Vann chciał użyć samolotu rozbłyskowego C-47 do oświetlenia pól ryżowych na wschodniej flance Ap Bac i Ap Tan Thoi. Chciał trafić VC 500 pociskami artyleryjskimi i zniszczyć ich, gdy się wycofują. Cao nie zgodził się na użycie flar, ponieważ mogłoby to odsłonić nocne pozycje obronne batalionu powietrznodesantowego, a zamiast tego rozkazał wystrzelić 100 pocisków artyleryjskich z szybkością czterech pocisków na godzinę. 22:00 dowódca VC Hoang wyprowadził swoje dwie kompanie z Ap Tan Thoi i skierował się do ich bazy na Równinie Trzcin, podczas gdy lokalne jednostki sił wyruszyły inną drogą do swoich kryjówek w okolicy. Na czele kolumny szła 1 kompania 261 batalionu, a za nią nosiciele noszy niosący zabitych i rannych. 1 kompania 514 batalionu osłaniała tył formacji, a jeden z plutonów pełnił funkcję straży tylnej. Rannych żołnierzy VC przeniesiono na sampanów przy kanale po wschodniej stronie Ap Tan Thoi, podczas gdy reszta formacji maszerowała dalej. O godzinie 7:00 3 stycznia ludzie Hoanga dotarli do celu, nie dając się wykryć[3]

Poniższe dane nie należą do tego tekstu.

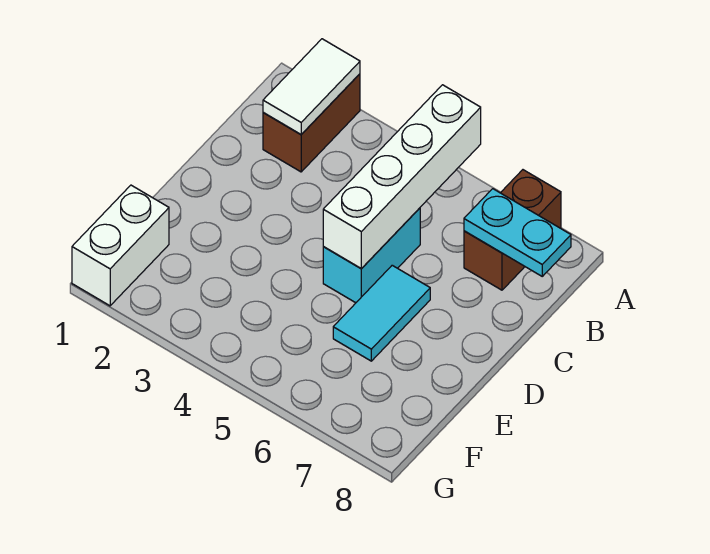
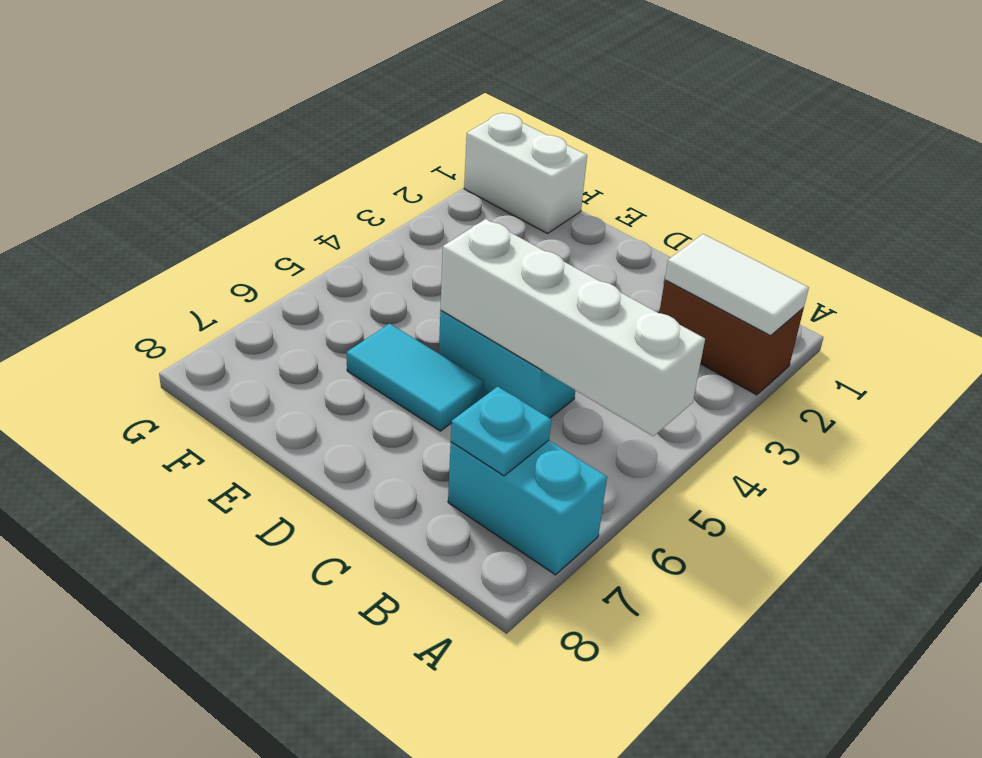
brown brick A7:B7 level 1 -> cyan brick A7:B7 level 1
cyan plate B7:B8 level 2 -> cyan plate B7 level 2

Następstwa[edytuj | edytuj kod]

3 stycznia zachodni dziennikarze wraz z amerykańskimi doradcami odwiedzili opustoszałą wioskę Ap Bac. Kiedy reporter Neil Sheehan zapytał gen. bryg. Roberta Yorka, co się stało, generał odpowiedział: „Co to do wygląda, chłopcze? Uciekli, tak się stało”! Wkrótce potem, ponad 18 godzin za późno, Wietnamczycy uderzyli na Ap Bac ostrzałem artyleryjskim. Pociski artyleryjskie zabiły kolejnych pięciu żołnierzy z Wietnamu Południowego i raniły 14 innych[4]. Vann, który podejmował kluczowe decyzje we wczesnych fazach bitwy, obwiniał Wietnamczyków z Południa za klęskę. „To był żałosny, cholerny występ, tak jak zawsze. Ci ludzie nie chcą słuchać. Popełniają wciąż ten sam błąd w ten sam sposób”. Według Marka Moyara, obwiniając Wietnamczyków z Południa, Vann chciał ukryć wadliwy wywiad Amerykanów i słabe przywództwo. Miał nadzieję wywrzeć presję na Wietnamczyków z Południa, aby zaakceptowali przyszłe zmiany, które mu się podobały. Generał Paul D. Harkins, dowódca Dowództwa Pomocy Wojskowej w Wietnamie (MACV), dokonał znacznie bardziej optymistycznej oceny bitwy. Uważał operację za duży sukces; Po opuszczeniu pozycji przez VC jednostki południowowietnamskie zajęły atakowane wioski[5].